A local database contains nearly 1.3 billion unique rows. Each row is indirectly associated with a specific latitude and longitude (location). Each row has a date stamp.
The problem is as follows:
- The user sets a starting/ending date, and a range of values (e.g., 100 to 105).
- The system gathers all the rows that match the given date, grouped by location.
- The system performs determines the locations that, during those dates, have a statistical likelihood of falling into the given range of values.
- The system displays all matching locations to the user.
This is a problem of speed and scale.
What is the least expensive solution architecture you can imagine that would allow such a system to retrieve results for users in under five seconds?
The environment is currently:
- PostgreSQL 8.4 (upgrade is possible; switching databases is not an option)
- R and PL/R
- WD VelociRaptor
- 8 GB RAM (Corsair G.Skill; 1.3 GHz)
- Quad core GenuineIntel 7 (2.8 GHz)
- Ubuntu 10.10
Hardware upgrades are acceptable.
Update - Database Structure
The billions of rows are in a table resembling:
id | taken | location_id | category | value1 | value2 | value3
- id - Primary key
- taken - Date assigned to the row
- location_id - Reference to the latitude/longitude
- category - A description of the data
- value1 .. 3 - The other values the user can query
taken column is typically consecutive dates per
location_id, sometimes each location has data from 1800 to 2010 (about 77,000 dates, many of them duplicated as each location has data in the same date range).
There are seven categories and the tables are already split by category (using child tables).
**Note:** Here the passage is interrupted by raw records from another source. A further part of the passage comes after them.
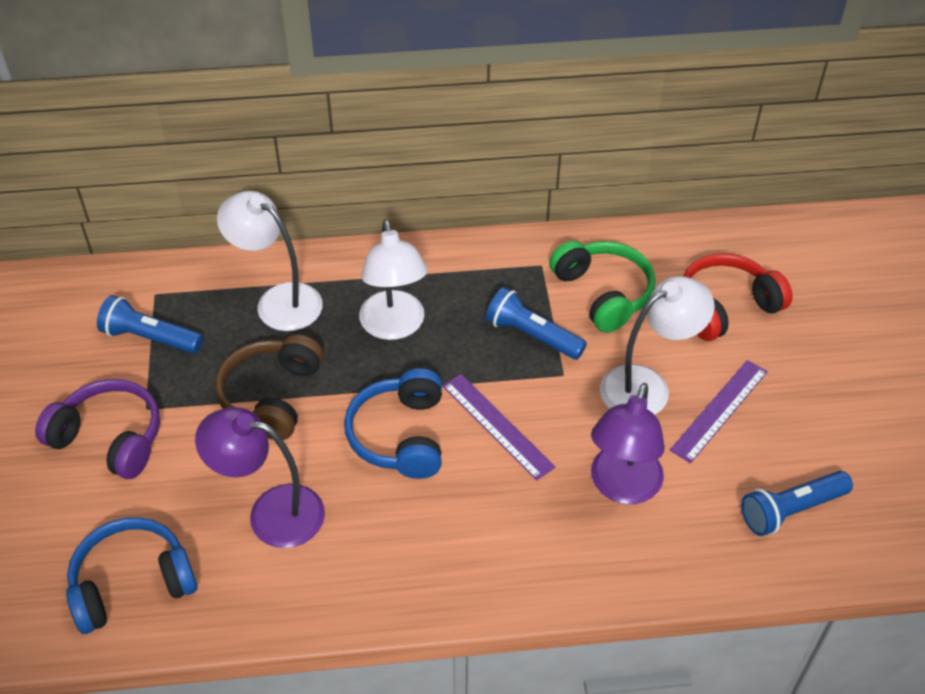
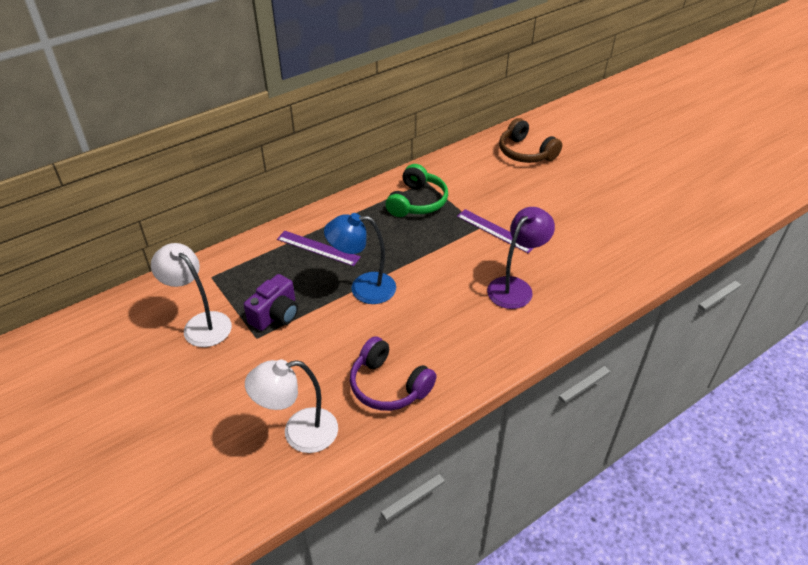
blue flashlight: 3 -> 0
blue headphones: 2 -> 0
blue lamp: 0 -> 1
purple camera: 0 -> 1
purple lamp: 2 -> 1
red headphones: 1 -> 0
white lamp: 3 -> 2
Each category contains ~190 million rows. In the near future, the number of rows per category will exceed a billion.
There are approximately 20,000 locations and 70,000 cities. The locations are correlated to city by latitude and longitude. Assigning each location to a particular city means finding the city's boundaries, which is not a trivial task.
Some ideas I have include:
- Find a cloud service to host the database.
- Create an SSD raid stripe (great video).
- Create a table that amalgamates all the locations by city (pre-calculation).